323 U.S. 365 (1945), 188, McKenzie v. Irving Trust Co.

Docket Nº:No. 188
Citation:323 U.S. 365, 65 S.Ct. 405, 89 L.Ed. 305
Party Name:McKenzie v. Irving Trust Co.
Case Date:January 08, 1945
Court:United States Supreme Court

Page 365

323 U.S. 365 (1945)

65 S.Ct. 405, 89 L.Ed. 305



Irving Trust Co.

No. 188

United States Supreme Court

Jan. 8, 1945

Argued December 14, 1944



1. The purpose of the Assignment of Claims Act of October 9, 1940, 54 Stat. 1029, is the protection of the Government, and not the regulation of equities of claimants as between themselves. P. 369.

2. For the purpose of determining whether a transfer is a preference under § 60a of the Bankruptcy Act, that section provides that the transfer shall be deemed to have been made

when it became so far perfected that no bona fide purchaser from the debtor and no creditor could thereafter have acquired any rights in the property so transferred superior to the rights of the transferee therein.

Since, in the absence of any controlling federal statute, a creditor or bona fide purchaser could acquire rights in the property transferred by the debtor only by virtue of state law, § 60a thus adopts state law as the rule of decision for determining the effectiveness of a transfer and the time when a transfer is deemed to have been made or perfected. P. 370.

3. In determining in this case that the transfer of a check was completed not later than when the debtor endorsed and mailed the check to its assignee -- rather than when the assignee received the check and credited the proceeds upon an antecedent debt -- the state court applied the proper test under § 60a, and its conclusion that, under state law, the transfer was perfected more than four months before bankruptcy is accepted. Hence, the transfer was not a preference within the meaning of § 60a. P. 371.

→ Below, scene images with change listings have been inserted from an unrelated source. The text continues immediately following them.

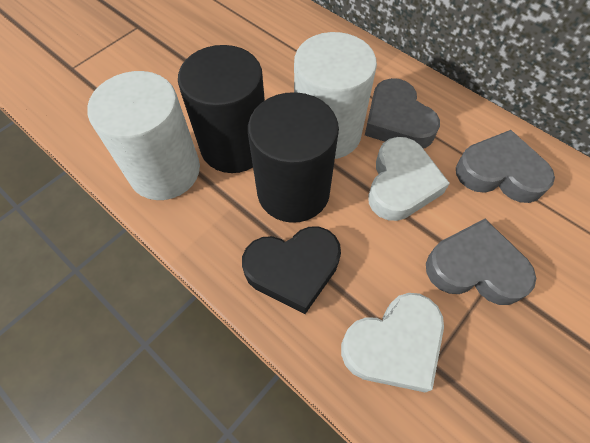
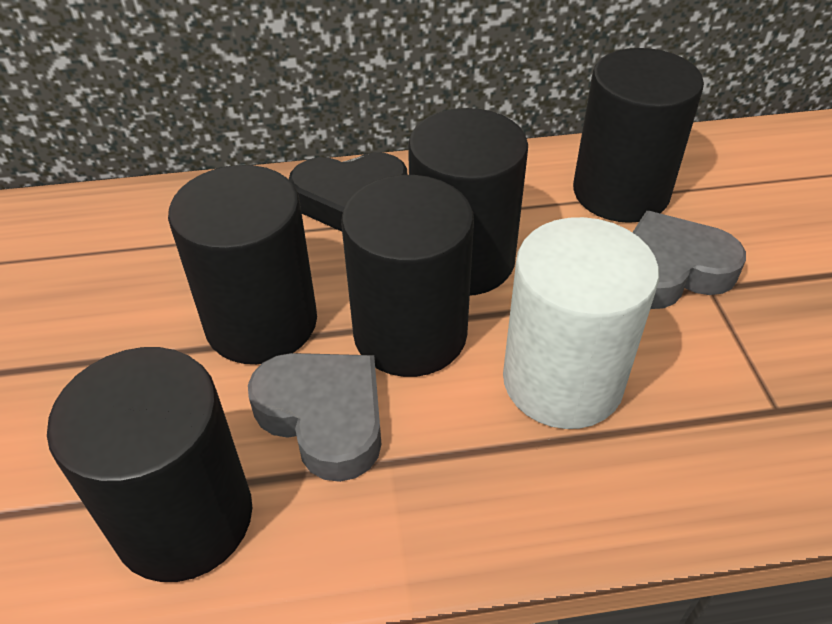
black cylinder: 2 -> 5
grey heart: 3 -> 2
white cylinder: 2 -> 1
white heart: 2 -> 0

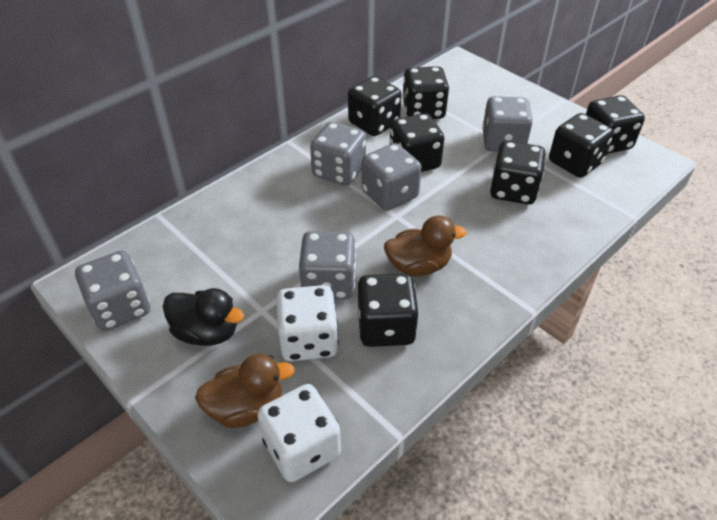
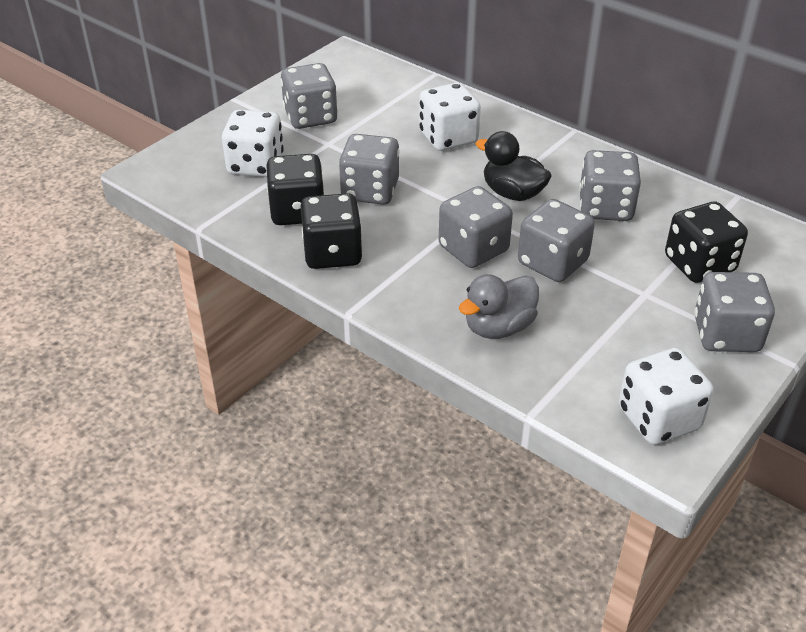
black dice: 7 -> 3
brown duck: 2 -> 0
grey dice: 5 -> 6
grey duck: 0 -> 1
white dice: 2 -> 3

4. In this proceeding by the trustee to set aside an alleged preference, the court cannot adjudicate upon the present record the claim of a surety whose claim, if it has one, is adverse and superior to that of the trustee in bankruptcy and the other creditors, and who is not a party to the suit. P. 372.

5. Under the federal rule, a subsequent assignee is entitled to retain assigned moneys which it receives without notice of a prior assignment. Martin v. National Surety Co., 300 U.S. 588, distinguished. P. 373.

292 N.Y. 347, 55 N.E.2d 192, affirmed.

Page 366

Certiorari, post, p. 687, to review the affirmance of a judgment which dismissed a cause of action in a complaint by the trustee in bankruptcy seeking to set aside an alleged preference.

STONE, J., lead opinion

MR. CHIEF JUSTICE STONE delivered the opinion of the Court.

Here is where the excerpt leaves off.